A group of former George W. Bush administration officials gathered at O’Melveny & Myers Wednesday evening to discuss the current enforcement environment. But, at times, you might’ve thought they were pitching a campy horror flick.
Latham & Watkins partner Alice Fisher, previously assistant attorney general of the Criminal Division at the Department of Justice, compared ramped up enforcement efforts to Dr. Octopus, one of the villains from the Spiderman movies. "His arms just keep going and going and going," she said.
Hogan & Hartson partner Chuck Rosenberg, previously U.S. attorney for the Eastern District of Virginia as well as a main Justice official, said companies feel like they’re taking "a walk in the woods with a very hungry grizzly bear. …The bear’s going to get you if you’re a lagger."
Former Secretary of Homeland Security Michael Chertoff, now senior of counsel at Covington & Burling, skipped the analogies, stating simply, "It’s going to be rough, is the bottom line."
In other words: Be afraid, Corporate America. Be very afraid.
The Bush officials-turned-white-collar defense lawyers addressed the Barack Obama administration’s enforcement priorities, as well as changes across federal agencies in response to the financial crisis. They spoke to a room full of corporate executives, government officials, and fellow lawyers. O’Melveny partner Ken Wainstein, previously homeland security adviser to Bush, moderated the discussion.
The panelists advised caution with regard to programs enacted to help financial institutions deal with the economic crisis. Lawyers need to be even more sensitive to clients that took TARP money, for example, said Chertoff, since the government wants to know how those funds are spent. Lawyers advising such clients, said Chertoff, consequently have to evaluate "garden variety transactions" from the perspective of "a hostile enforcer."

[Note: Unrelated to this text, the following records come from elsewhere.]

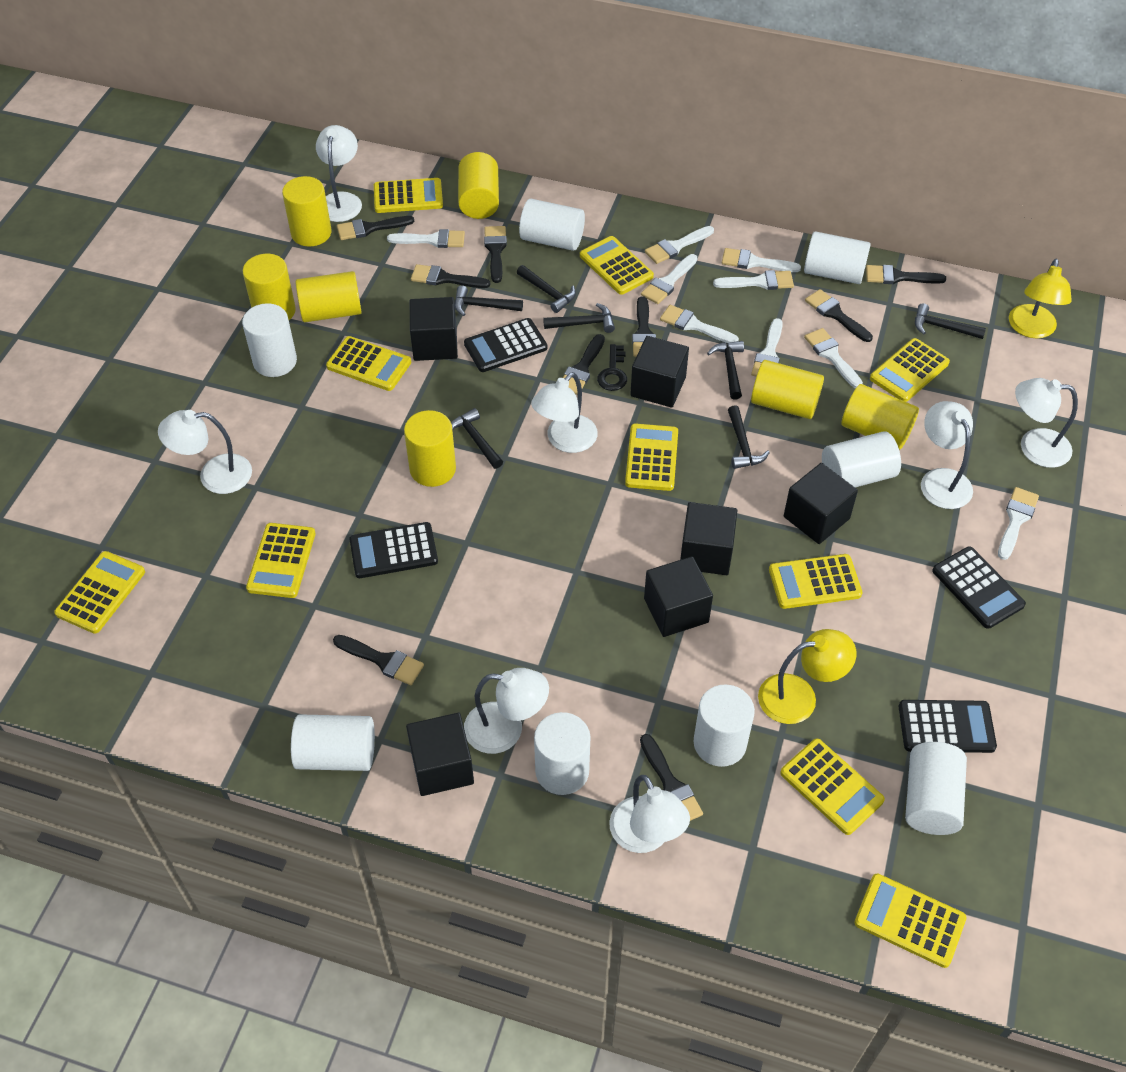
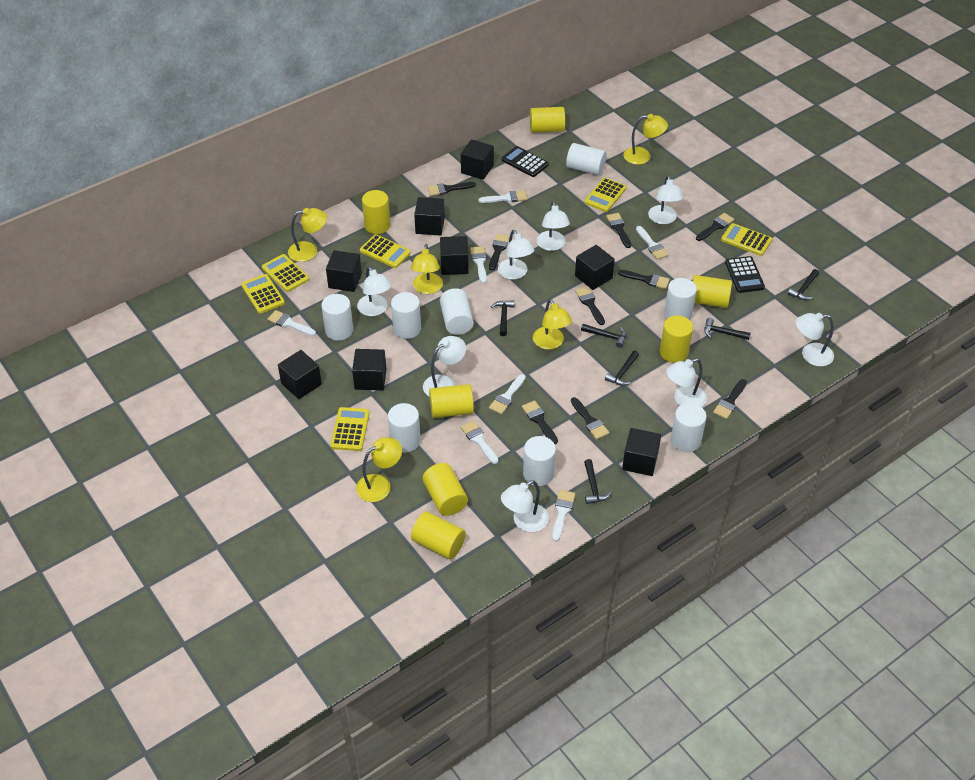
black calculator: 4 -> 2
black cube: 6 -> 8
black hammer: 7 -> 6
black key: 1 -> 0
white brush: 9 -> 7
white lamp: 7 -> 8
yellow calculator: 10 -> 6
yellow lamp: 2 -> 5

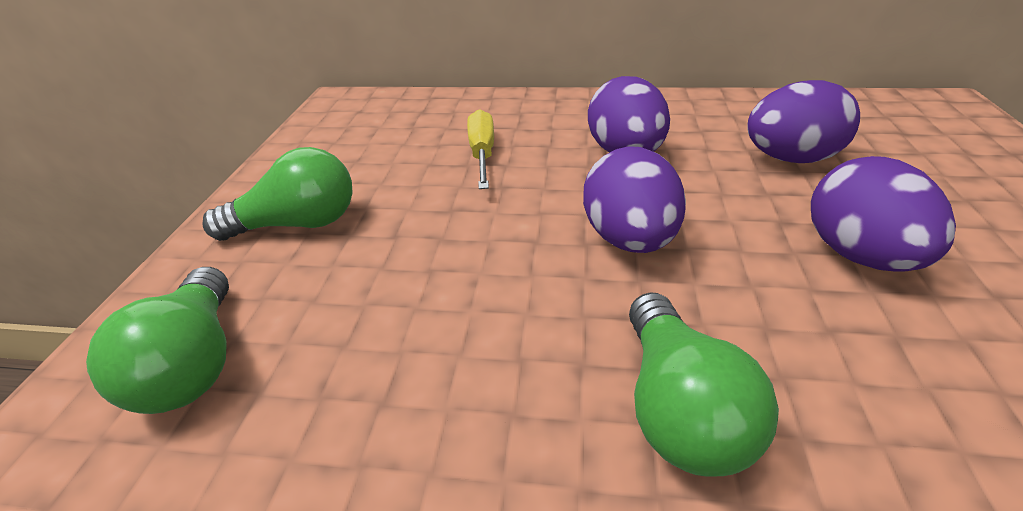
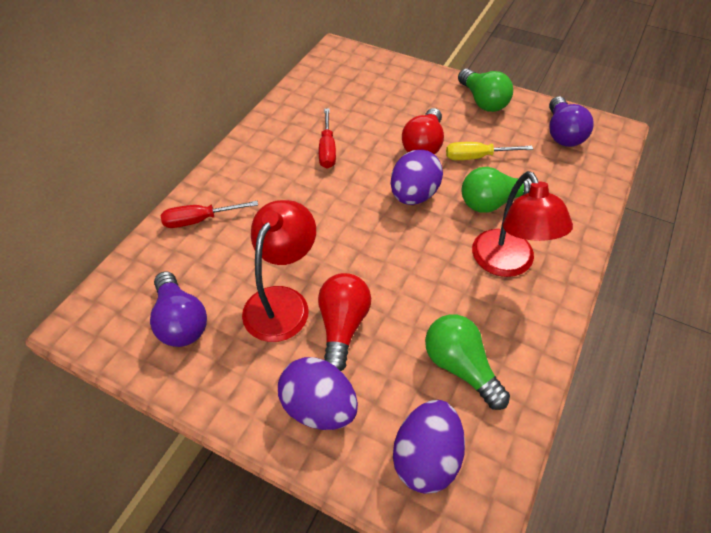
purple egg: 4 -> 3
purple light bulb: 0 -> 2
red lamp: 0 -> 2
red light bulb: 0 -> 2
red screwdriver: 0 -> 2

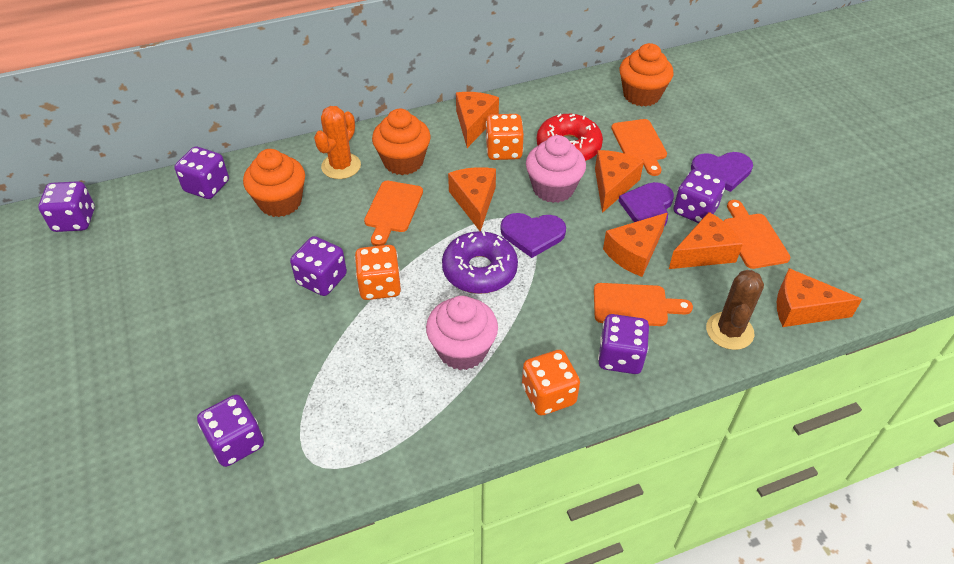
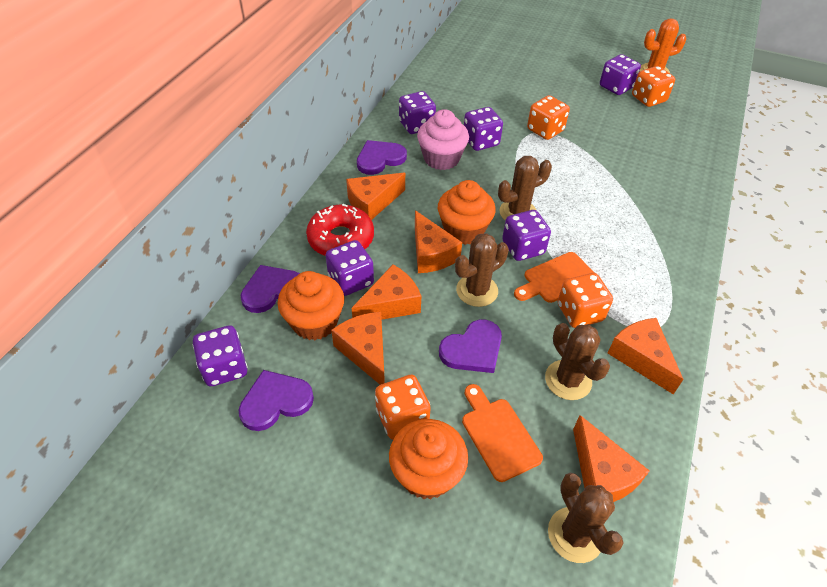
brown cactus: 1 -> 4
orange cutting board: 4 -> 2
orange dice: 3 -> 4
pink cupcake: 2 -> 1
purple donut: 1 -> 0
purple heart: 3 -> 4

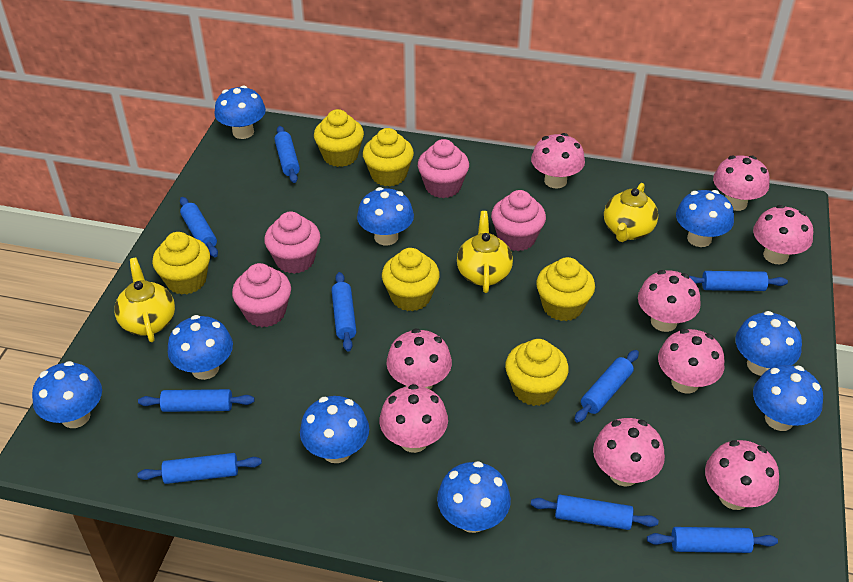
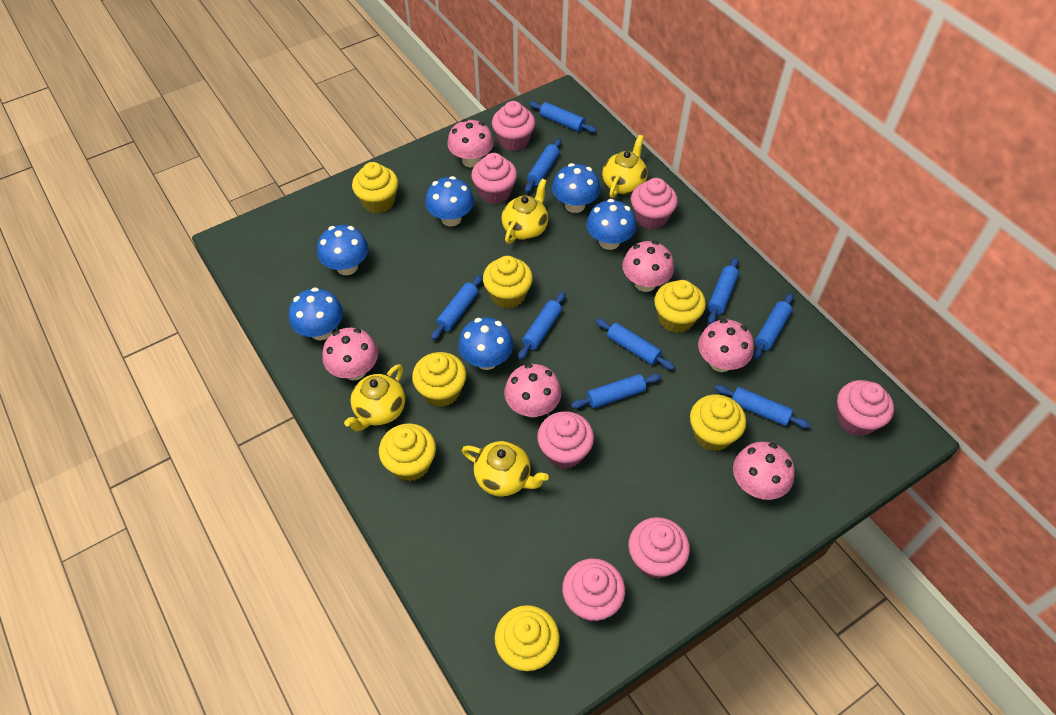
blue mushroom: 9 -> 6
pink cupcake: 4 -> 7
pink mushroom: 9 -> 6
yellow cupcake: 6 -> 7
yellow teapot: 3 -> 4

Chertoff also predicted a spike in investigations into Medicare and Medicaid fraud, as the Obama administration places more emphasis on healthcare.
Fisher advised that companies keep close tabs on their overseas operations. She said joint investigations between the United States and other countries will continue to be a focus at Justice and the Securities and Exchange Commission.
One message echoed by each panelist was that companies need to be proactive about putting compliance mechanisms in place, so if they do become the target of an investigation, they can at least demonstrate they made a good faith effort to obey the law.
"It buys you protection," said Fisher.
Wainstein added that it’s not enough to send an email around the company once a year advising employees to comply with the law. He said corporations should consider training programs, and internal auditing systems to keep their operations in the good graces of enforcement agencies.
Wainstein said the current environment surpasses even the pro-enforcement era immediately following the collapses of Enron and WorldCom in the early 2000s: "It’s 2002 on steroids."